Matt points out that, as academics, we don't often talk about failure. I think you could extend that to most jobs. Our professional personae do not have room for messing up, for things going wrong, for the days when you just want to hide under the bed curled in a ball crying. My twitter feed and this blog are always relentlessly positive: even when I'm grumpy, they are (or try to be) constructive and analytical rather than down and sad and whinging. You just can't fail publicly and get away with it, it seems. Failing is one thing, but fail behind closed doors- perhaps this is why people are negative on Facebook, where only "friends" will see us.
Stormy weather |
Those are just the job failure fears. And they are ugly. They do not make for good CV material. They do not make for good Lucy PR. But they are real, and they are honest. I suppose they tell you that at least I care about these things. Or do I? Looking at that list of potential failures with a hard eye, they are ridiculous. Why? I'm sure each of those things would make me sad, and very downtrodden for a while. But they would pass. I have failed before, although not on such a grand scale. I would cry, I would hide, I would probably cancel this blog for a while and put my face away from the world. But, in the end, as long as I get to be happy again, I won't have failed. There is never only one path to happiness and to success. The negativity of failure cannot win unless we let it.
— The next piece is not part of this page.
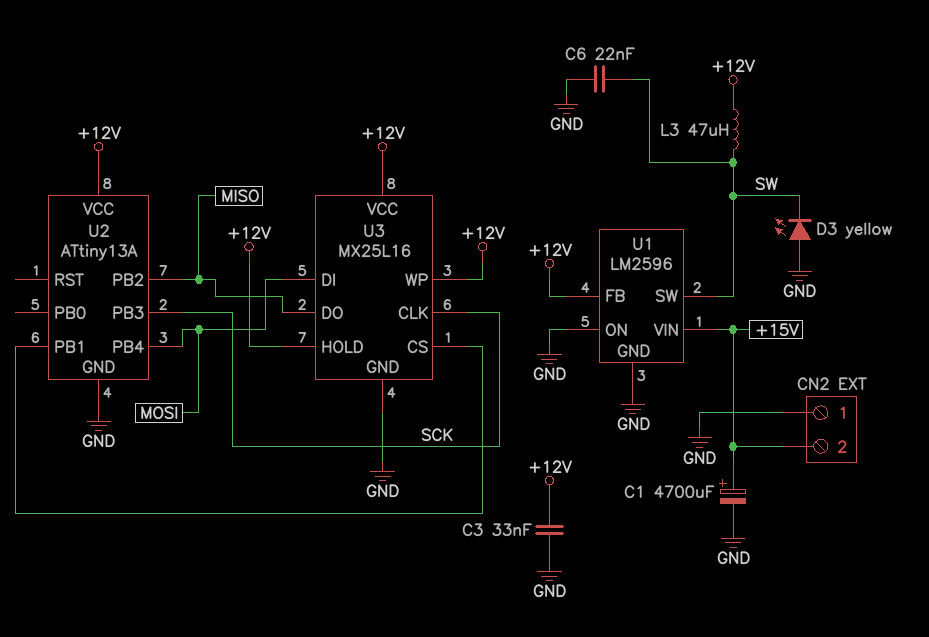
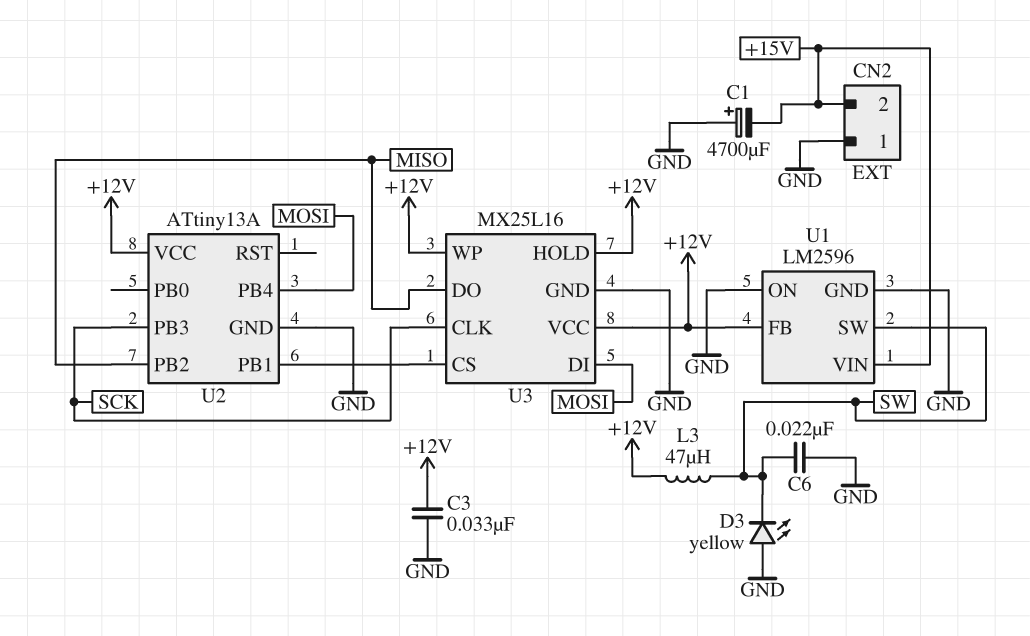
C1: 4700uF (plus +15V, minus GND) -> 4700uF (plus GND, minus +15V)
How can I be afraid to fail? There are lambs in the world, for goodness sake. |
I bloody hope that all the silly failures above don't happen, but what are they compared with, say, losing someone you love? Making the right decisions for a terminally ill child? Battling cancer? At the end of the day, those are all things that are too sad and too deep for the word failure to be anywhere near them. Failure can be turned to success, or at least to a new chance and a learning experience. Painful, gut wrenchingly awful circumstances cannot be anything but lived through. Yes, lets be open and honest about our petty day to day failures, our fears and troubles. Let's celebrate them, share them, laugh at them. It takes the fear away. Most of all, I will try to remember that these little failures will pass and that I am fortunate to be able to fuss about them at all. Compared to the real tragedies of life, they are nothing.